Liberian Central Bank's Stern Regulations Backfire

 

The Inquirer
Monrovia, Liberia

Distributed by

The Perspective
Atlanta, Georgia

Posted October 3, 2003




Plans by the Central Bank of Liberia (CBL) to institute a new policy for the payment of Western Union, Money Gram and other money transfers in the country, seems to have been halted following a hectic late night intervention on Tuesday by a loose but powerful coalition of bankers, businessman and government officials, followed by a widespread public outcry.

According to the plan, published in Vol. IV No.14 of the Liberia official Gazette dated October 1, 2003, and circulated to the banks the day before, money transferred into the country through Western Union, Money Gram and similar means would be paid fifty percent in US dollars and the remaining fifty percent in Liberian dollars equivalent at a rate to be set and published by the CBL.
The CBL would provide the Liberian Dollars for the exchange and the retained portion in US dollars would be turned over to the CBL.

The rationale for the new proposed policy was not explained in the Gazette, nor by CBL officials but most commercial banks are said to have been totally surprised when they received the instructions Tuesday afternoon for implementation the next day, October 1st.

According to sources, although the Gazette quoted the GOL as announcing the new policy, CBL had neither consulted nor informed the government. These same sources said even Finance Minister Charles Bright apparently had no inkling of the change until he saw a copy of the Gazette late Tuesday night, and that it also appears that the Executive Mansion had been kept in the dark.
Yesterday, however, the CBL seemed to have backtracked on its plans when Senate President Pro-tempore , Thomas Woewiyu was quoted as saying that CBL Deputy Governor Sandie Cooper had told him that the plan was only being discussed in-house and had further assured him that it would not be implemented.

Bankers, businessmen and others who spoke with this paper said they found it hard to find any rationale for what would have undoubtedly been an unpopular move without any public education especially at such a critical time.

Others speculated that it probably represented a desperate move by the CBL to gain access to foreign exchange at the expense of the banks and citizens who receive remittances from their relations abroad, principally in the United States.

Although the exact total is not known, money transfers through Western Union, Money Gram and other entities have played a vital role in the nation’s economy in recent years. They are said to be in excess of US$20 million and even might exceed the proceeds of the Maritime program.
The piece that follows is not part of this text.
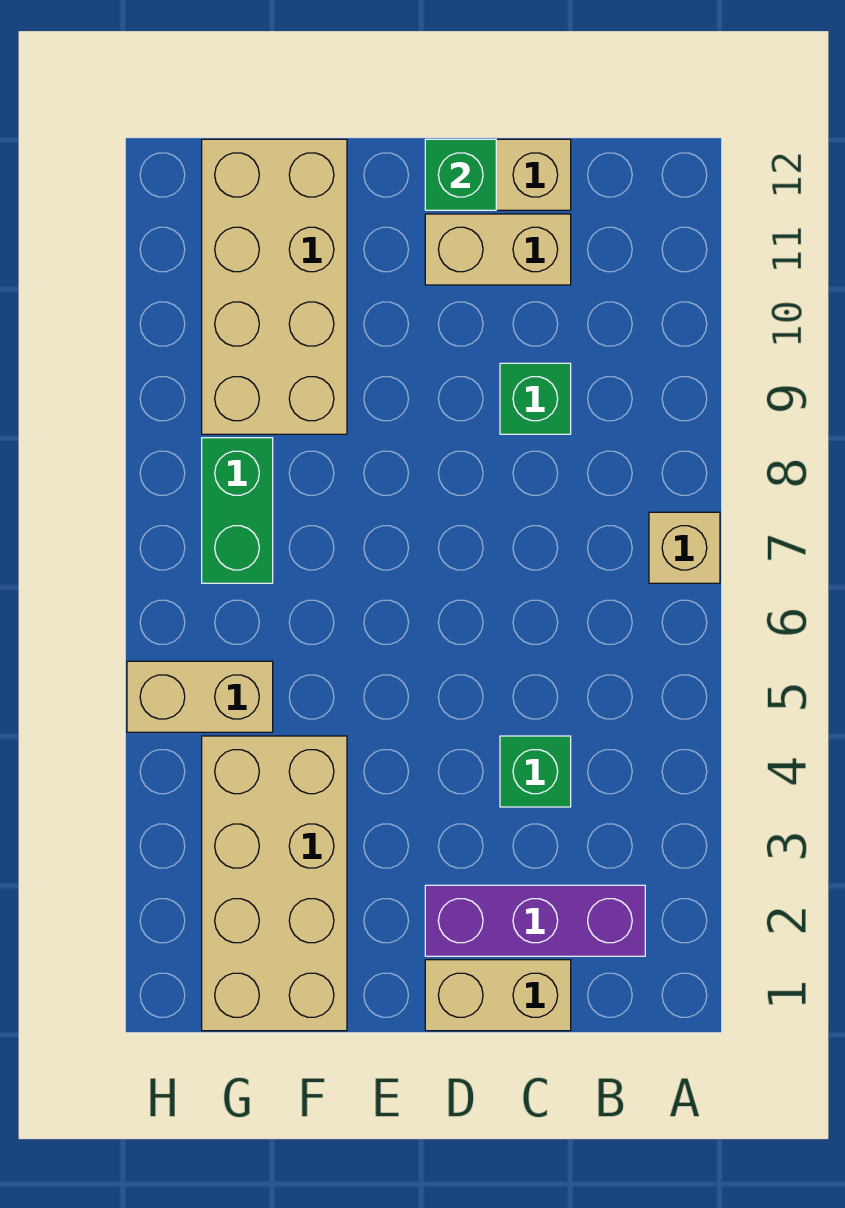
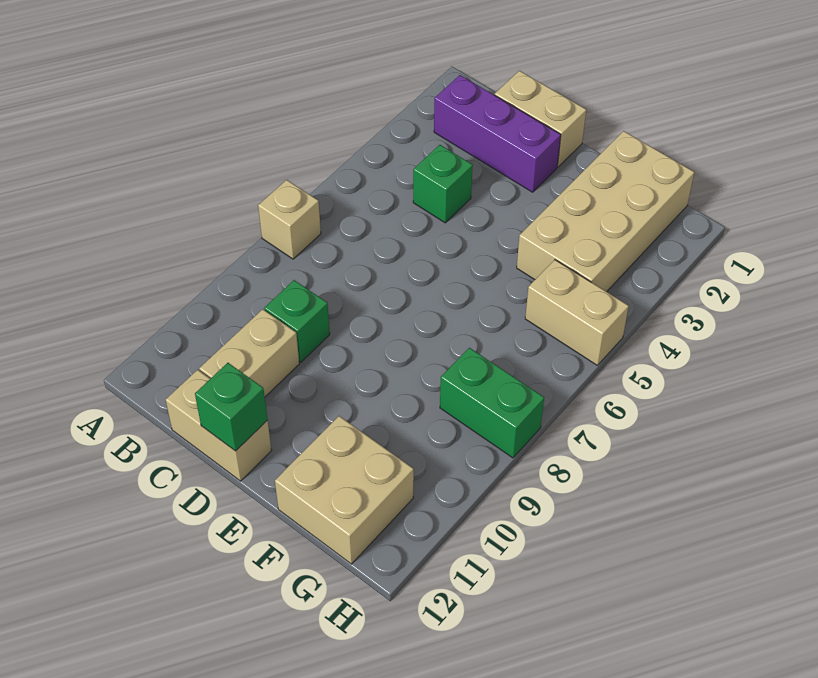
tan brick C11:D11 level 1 -> tan brick C10:C11 level 1
tan brick F9:G12 level 1 -> tan brick F11:G12 level 1
green brick G7:G8 level 1 -> green brick G8:H8 level 1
Up to press time yesterday, the CBL was yet to issue a formal statement on the matter, or to clarify, as represented by Senator Woewiyu, how an "in-house" matter ended up being published as an official Gazette.

However, unconfirmed reports late yesterday, said that the CBL had instructed banks to put a hold on the implementation of the new regulation until further notice.

Meanwhile, the president pro tempore of the Liberian senate, Grand Bassa County Senator Thomas Woewiyou says the financial laws of Liberia are still in-tact.

Clarifying rumors filtering in the media, that the Western Union will effect a change in money received from relatives of Liberians abroad is unacceptable to the Legislature.

Senator Woewuyou said it is unlawful for anyone to promulgate new financial law in the country without notifying the Legislature.

The pro tempore said those involved with money exchange or finance must not create new policies rather they must be left to the NTLA.

He said it is a crucial time in the country therefore no one should bring in laws that will play on the Liberian people.

Senator Woewiyou disclosed that the acting governor of the Central Bank of Liberia Sande Cooper when contacted dispelled the rumor and said that at no such time had instruction been given nor taken by the bank.

He said although Mr. Cooper did not deny having knowledge of such change but he (Cooper) said such concept was discussed but was never passed on to the authorities concern.
Meanwhile, Senator Woewuuyou said the Legislature has to make sure that no one pre-empts any notion to enrich themselves adding, "maybe some people have a lot of Liberian dollars stocked up and want to use this means to change it to the United States dollars."

The Senate pro-tempore warning stems from a recent announcement that citizens will be receiving 50% local currency and the balance in foreign currency from the Western Union Money Exchange.